C’est le cas de Seydou Cissé, Ivoirien de 23 ans, arrivé en France en 2010 après deux semaines de déshérence en Italie où il a vu ses rêves brisés. Un manageur lui avait proposé des essais et le rendez-vous avait été pris à Bologne avec un contact, qui ne se présentera jamais à lui et aux autres joueurs venus ce jour-là.
"On était livré à nous-mêmes, se souvient Seydou d'une voix douce. On est resté à l’hôtel pendant quatre jours, après on s’est dirigé vers la gare pour voir des Africains. Moi j’ai eu de la chance, j’ai été hébergé par un Sénégalais, il a pris mes billets de train et je suis venu en France", ajoute l'Ivoirien, qui rêve de porter un jour le maillot de la Juventus Turin.
Pour l'instant, il ne côtoie pas les grands noms du championnat italien mais arrive tout de même à vivre de sa passion. Il a décroché plusieurs contrats dans des clubs de divisions inférieures en se faisant remarquer lors de matches amicaux disputés avec la Saint-Denis Academy, où il s'entraîne toujours. "Ça fait quatre ans que j’y suis, c’est comme une base pour moi..."
- La marque des pros -
Comme Kader Keita, passé par Lille et Lyon, et Edel Apoula, ancien gardien du Paris SG, nombre de joueurs professionnels se sont un jour tournés vers le club associatif de Kampos, pour ne pas perdre pied et donner une nouvelle impulsion à leur carrière.

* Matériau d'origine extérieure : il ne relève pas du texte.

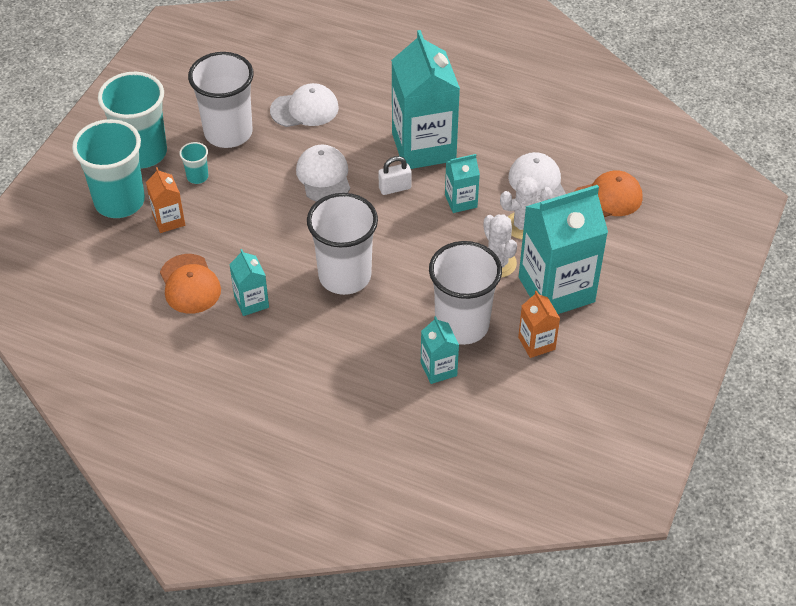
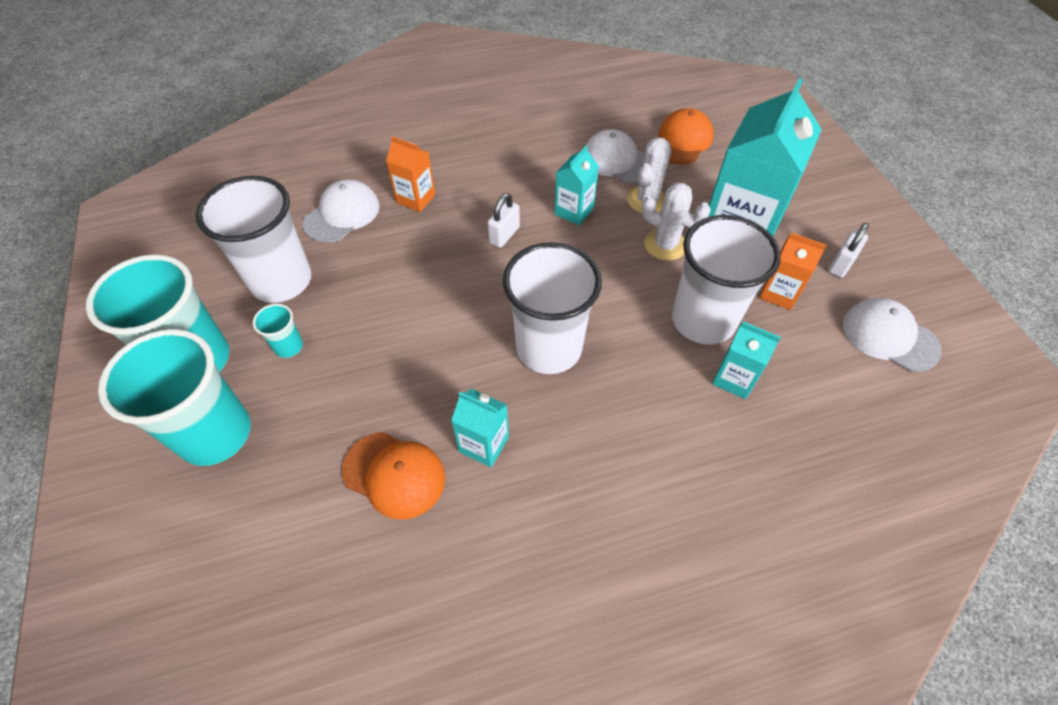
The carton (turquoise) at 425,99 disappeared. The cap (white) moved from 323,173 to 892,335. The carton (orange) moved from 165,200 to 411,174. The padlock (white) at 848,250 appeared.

Ce vendredi, c’est Charley Fomen, 25 ans, passé par l’Olympique de Marseille et récemment engagé avec une équipe islandaise, qui est venu "remercier le club" pour son soutien.
"Je me suis retrouvé un bon moment sans club et c’était difficile", se remémore Charley, "je savais que je devais m’entraîner avec Kampos". Pas uniquement du fait de la qualité des séances.
"Pour un joueur qui est au chômage, psychologiquement c’est un gros coup, beaucoup n’ont pas le moral", observe le frère de Charley, Thierry Yangue, également joueur à la Saint-Denis Academy. "Kampos fait un très grand travail psychologique, il nous parle, il nous galvanise..."
Au chômage depuis six mois, Thierry en avait entendu parler alors qu’il évoluait encore en première division polonaise. Et il y est venu avec un but précis : "J’espère pouvoir jouer, peu importe que ce soit dans un club de CFA, je veux juste retrouver la joie de taper dans un ballon."